IMF Adjusted Data are defined as: the Reported data with BRM, spike removal, timeshifts, and/or other modifications applied to it. It is emphasized that only one (1) adjusted version of the data would be allowed, to be completed within 7 days of receipt of the Reported data to prevent the proliferation of multiple versions of the Adjusted data.
IMF Quasi-definitive Data are defined as data that have been corrected using provisional baselines. Produced soon after their acquisition, their accuracy is intended to be very close to that of an observatory's definitive data product. 98% of the differences between quasi-definitive and definitive data (X, Y, Z) monthly mean values should be less than 5nT.
IMF Definitive Data are defined as the final adopted data values. Definitive data will only be distributed by the institution responsible for the observatory.
IAGA Variation The IAGA-2002 format does not describe the data types
IAGA Provisional The IAGA-2002 format does not describe the data types
IAGA Quasi-definitive The IAGA-2002 format does not describe the data types
IAGA Definitive Data The IAGA-2002 format does not describe the data types

The two data types quasi-definitive and definitive are well defined and have the same meaning when used in either of the two data types. The remaining data types are less clearly defined. Some computer software uses the IMF reported data type interchangeably with the variation data type, also the IMF adjusted data type with the IAGA-2002 provisional data type, and this is the policy used in INTERMAGNET.

## What is quasi-definitive data?

INTERMAGNET has defined a standard for a data type called quasi-definitive. As the name implies, the data should be close to the expected definitive value, but is to be delivered more rapidly than an observatory's annual definitive data. This initiative will be useful for a number of scientific activities, where timely and close-to-definitive data is essential. For example, quasi-definitive data will be particularly useful in joint analyses of geomagnetic and other phenomena, together with data measured by satellites. Quasi-definitive data are 1-minute or 1-second data (observatories are encouraged to produce both minute and second data) that can be submitted to INTERMAGNET as (H, D, Z) or (X, Y, Z) and have the following properties:

• Corrected using temporary baselines
• Made available less than 3 months after their acquisition
• Such that the difference between the quasi-definitive and definitive (X, Y, Z) monthly means is less than 5 nT in any component for every month of the year

Point c is checked a posteriori by comparing quasi-definitive and definitive data from the previous year.

Observatories are strongly encouraged to submit quasi-definitive data that is thoroughly controlled, i.e. de-spiked, free from corrupted data, data gaps filled in from back-up systems, and with the best possible baseline at the time of submission. Submission of quasi-definitive data should not be seen as having satisfied the requirements for definitive data.

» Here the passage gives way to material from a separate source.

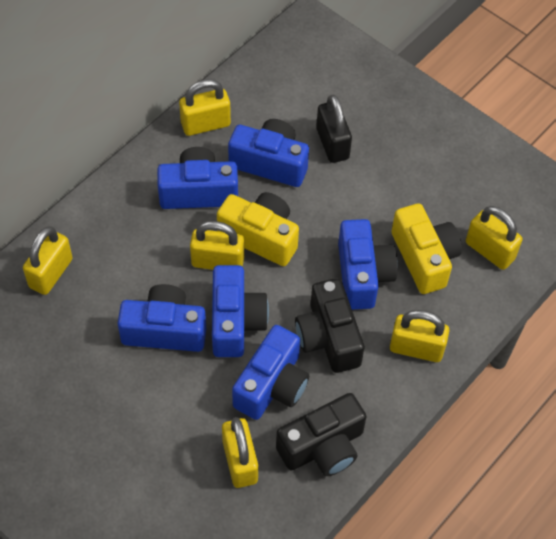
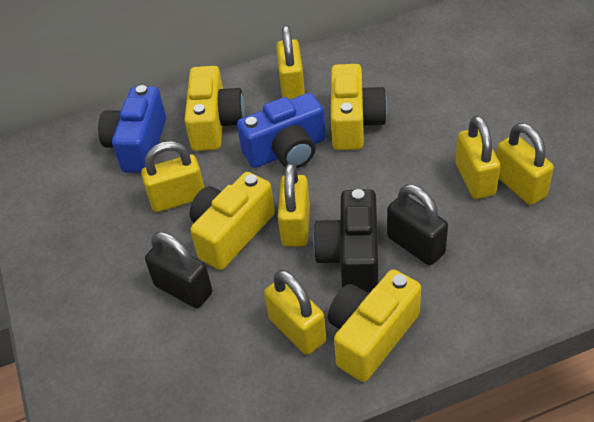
black camera: 2 -> 1
black padlock: 1 -> 2
blue camera: 6 -> 2
yellow camera: 2 -> 4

The annual definitive data, again thoroughly controlled and with a baseline based on a full year of absolute measurements, shall be submitted in the formats for definitive data at latest by the deadline agreed by INTERMAGNET.

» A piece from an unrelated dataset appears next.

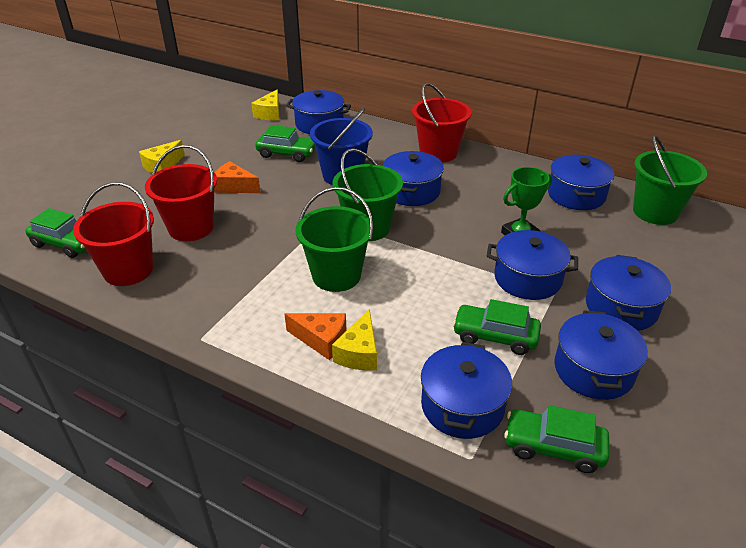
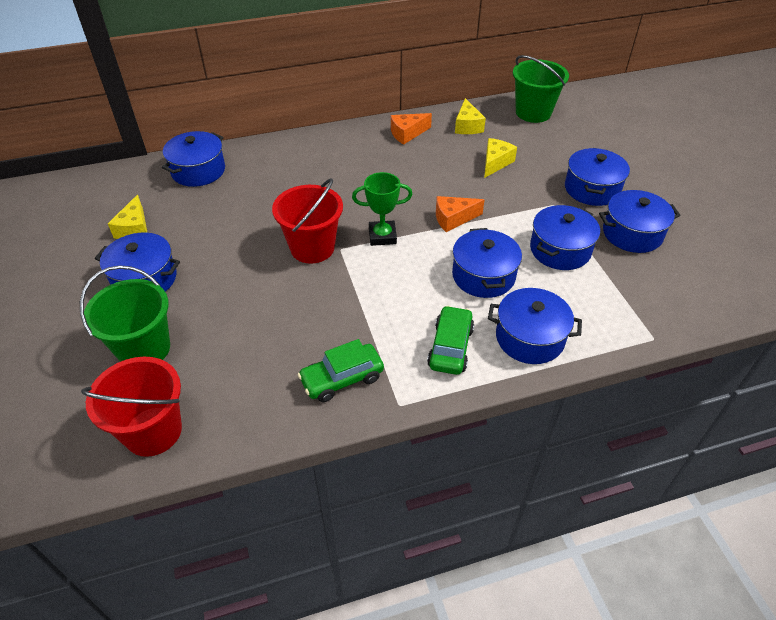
blue bucket: 1 -> 0
green bucket: 3 -> 2
green car: 4 -> 2
red bucket: 3 -> 2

## How do I create quasi-definitive data?

Provided you can keep to the timeliness and accuracy definitions for Quasi-Definitive (QD) data, you are free to create QD data using any method. Two institutes have been creating quasi-definitive data for a number of years (British Geological Survey, BGS and Institut de Physique du Globe de Paris, IPGP) and the methods they use are described in the FAQ as examples of methods that you might adopt in your own institute.

## How do I send my observatory data to INTERMAGNET in near real-time?

The best way to do this is to use the IAGA-2002 data format (https://www.ngdc.noaa.gov/IAGA/vdat/IAGA2002/iaga2002format.html) which allows small fragments of a day file to be transmitted to the INTERMAGNET web service. Using this approach, some observatories are sending data as frequently as once every five minutes, allowing it to be available for distribution from the INTERMAGNET web site within twenty minutes of recording.

## What is the web service for delivering data to INTERMAGNET?

The Paris and Edinburgh GIN both offer a web service for sending data to INTERMAGNET. The web service can be used interactively, but it is more likely that you will want to automate the delivery of data (possibly integrating the transmission to INTERMAGNET into your existing data processing). The Edinburgh GIN web service is documented here (account required): http://app.geomag.bgs.ac.uk/GINFileUpload/ - for access contact the Edinburgh GIN manager (e_ginman@bgs.ac.uk). For access and information on the Paris GIN web service, contact the Paris GIN manager (vmaury@ipgp.fr).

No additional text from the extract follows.